As a sharp drop in its home market offset strong gains overseas, General Motors on July 22 posted a 5% drop in global sales in the second quarter. The sales decline also left GM trailing Japan's Toyota Motor Corp. in the race for global automotive supremacy.
GM's sales slipped to 2.29 million vehicles in the April through June period after North American sales fell 20% to 963,929, while sales outside the region grew by 10% to 1,322,765. GM said it was still "on track" to sell more than nine million vehicles this year as sales for the first six months reached 4.54 million vehicles, a 3% decline from the same period of 2007. Toyota said last week it had sold 4.8 million units worldwide this year through June 30.
GM said its sales in the Asia-Pacific region grew 15% to 386,980 vehicles.
Sales in Latin America, Africa and the Middle East rose 18% to 346,085 vehicles, powered by Chevrolet, which accounted for nearly 90% of vehicle sales in the region.
European sales rose 2.5% to 589,700 vehicles.
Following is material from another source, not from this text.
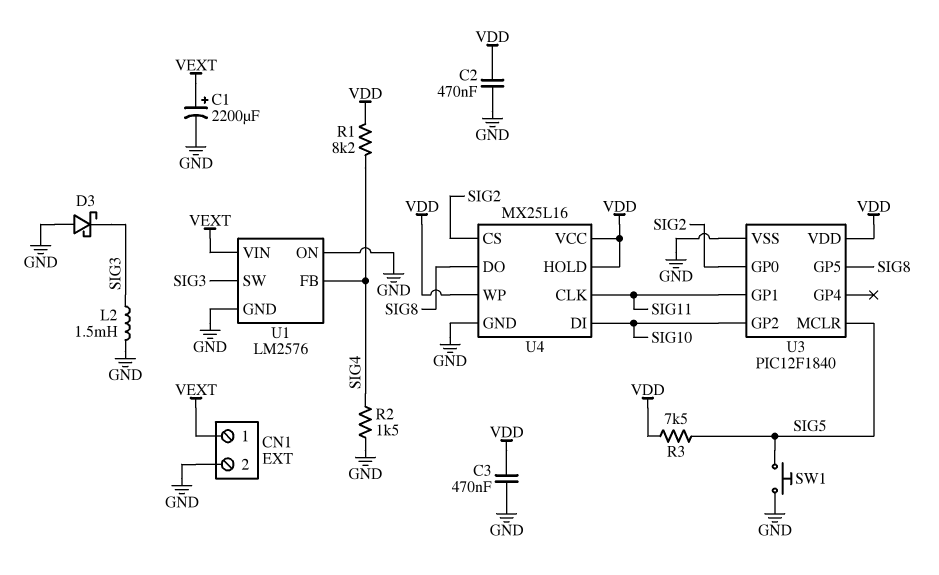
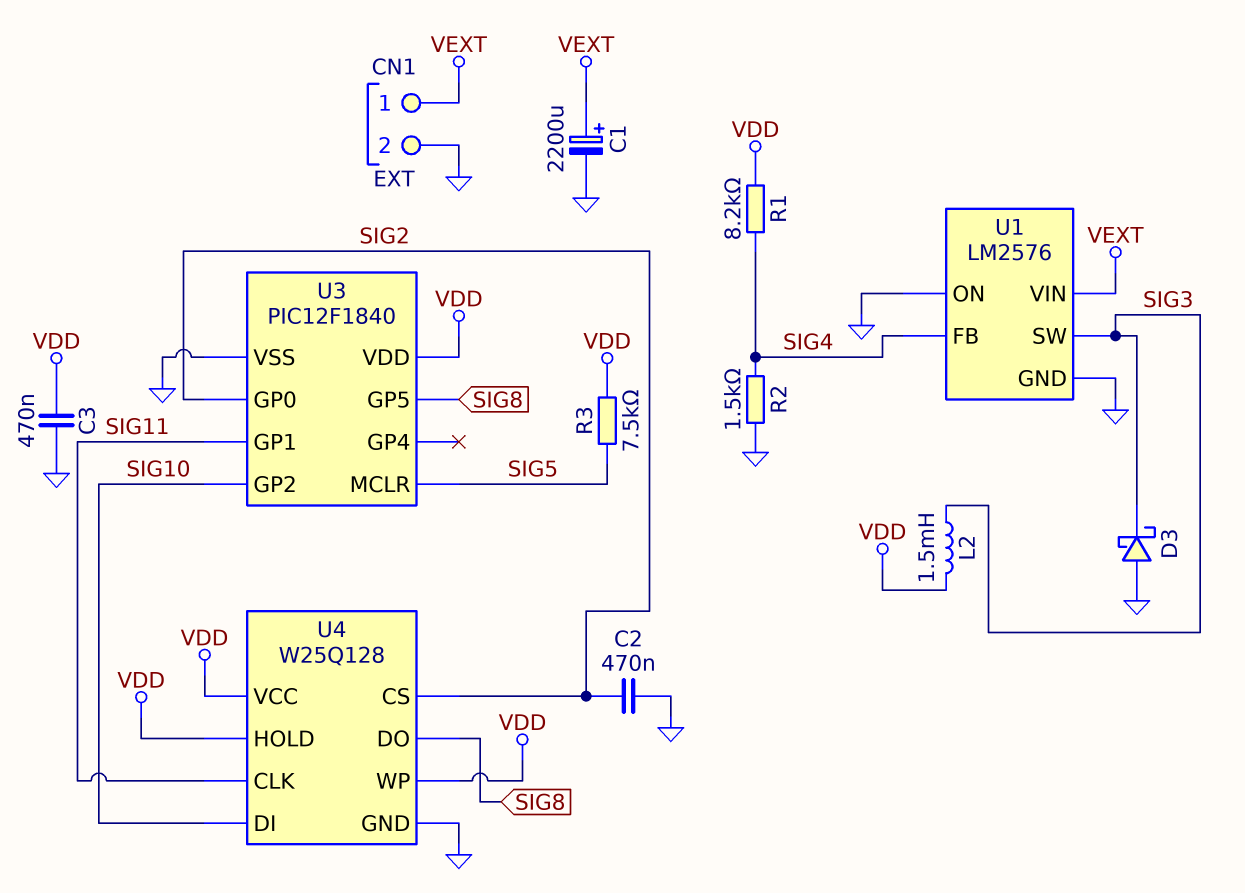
C2: 470nF (GND, VDD) -> 470nF (GND, SIG2)
L2: 1.5mH (GND, SIG3) -> 1.5mH (SIG3, VDD)
SW1: button (GND, SIG5) -> none
U4: MX25L16 -> W25Q128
But Jonathan Browing, GM's vice president of global sales, service and marketing, said that most of the growth in Europe was concentrated in the former Soviet bloc in eastern Europe.
"Our global sales performance during the second quarter was fueled by Chevrolet globally and Wuling and GM Daewoo regionally," Browning said.
Mike DiGiovanni, GM's executive director of market and sales analysis, said GM sales in the key emerging markets increased by double digits: 34% in Russia, 29% in Brazil and 13% in China.
Overall, GM expects auto sales globally to increase by 2.5% or 1.7 million units but most of the growth will be concentrated in the emerging market, while sales in the U.S., Japan and western Europe, which account for half of all new vehicles sales globally, will sink by about 7%.